Warum eigentlich? Sind erstochene Menschen wertvoller als überfahrene? Oder ist es schlicht einfacher, auf einen braunhäutigen Fremden zu zeigen, als endlich mit Opa und Oma über das Autofahren zu sprechen? Und wovor sollten wir eigentlich mehr Angst haben? Dass alle paar Jahre mal einer durchdreht, oder dass jede Woche Nachbarn oder Familienmitglieder Gaspedal und Bremse verwechseln? Terror soll ja genau das erzeugen: Angst. Autofahrer über 70 sind Terroristen. Oder etwa nicht?

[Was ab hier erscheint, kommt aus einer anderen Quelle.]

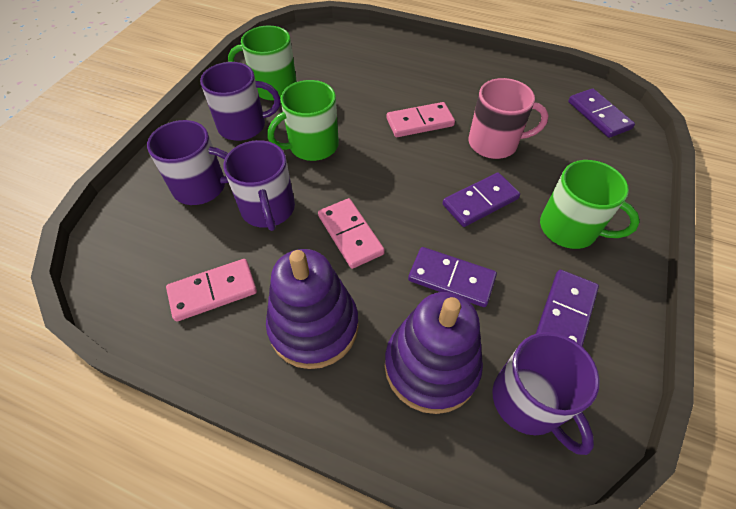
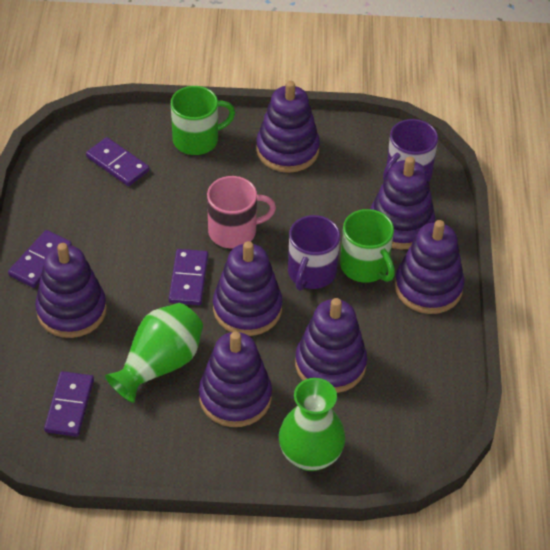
green mug: 3 -> 2
green vase: 0 -> 2
pink domino: 3 -> 0
purple mug: 4 -> 2
purple stacking toy: 2 -> 7

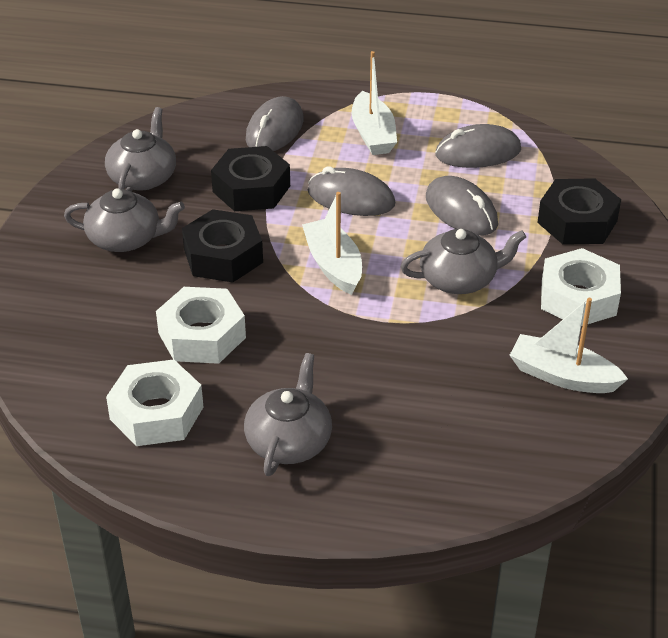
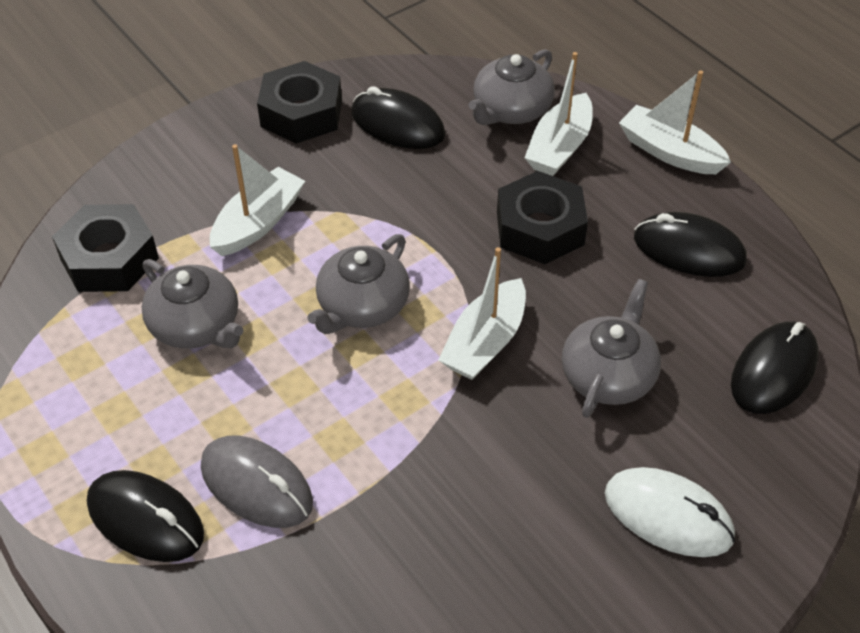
black mouse: 0 -> 4
grey mouse: 4 -> 1
white boat: 3 -> 4
white mouse: 0 -> 1
white nut: 3 -> 0

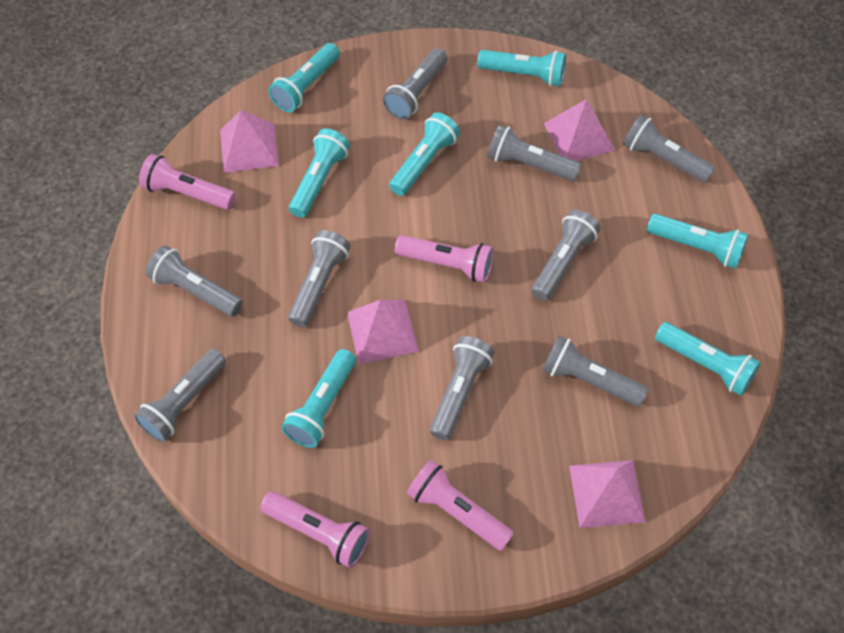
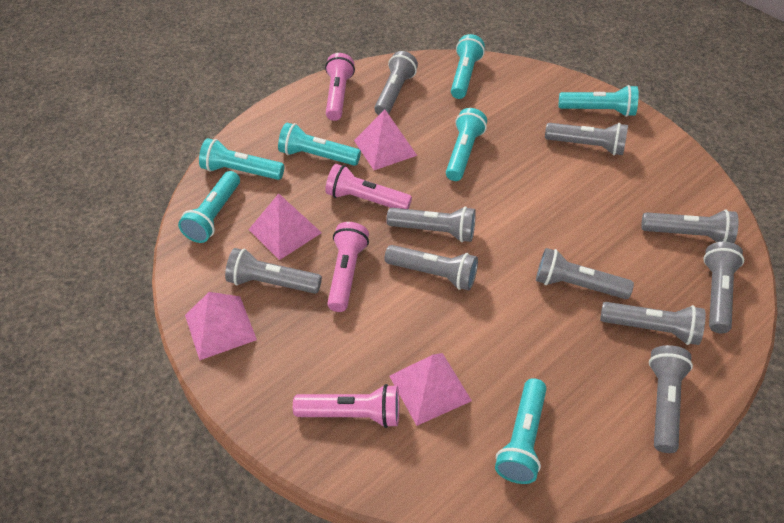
grey flashlight: 9 -> 10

Ja, der rechtsextreme Terror ist, passend zu den Wahlen in Ostdeutschland, zurück. Machen wir uns auch da nichts vor, der islamistische Terrorismus ist genau das: ultrakonservativer, rechtsextremer Terrorismus, der sich qualitativ nicht von dem des NSU oder dem Attentat von Halle unterscheidet. Islamisten kämpfen halt nicht für die 4-Tage-Woche, Multikulti oder dafür, Springer zu enteignen. Islamisten wollen dasselbe, was alle Rechten wollen: Freiheit nur für die herrschende Klasse, Frauen am Herd, ausgebeutete Arbeiter und natürlich Kulturkampf statt Klassenkampf.
Vielleicht ist es daher gar nicht so überraschend, wenn sich derzeit wieder einmal vor allem die Parteien aus dem rechten Spektrum darum bemühen, „mit dem Teufel“ zu sprechen, um an der Seite der Schlächter von Damaskus und Kabul gegen deren Opposition vorzugehen – und zu fordern, alle, die den Fängen von al-Assad und Taliban entkommen sind, zurück in deren Foltergefängnisse zu treiben. Wer als Politiker der (noch) größten Oppositionspartei so redet, sollte sich über AfD-Wahlsiege allerdings nicht wundern.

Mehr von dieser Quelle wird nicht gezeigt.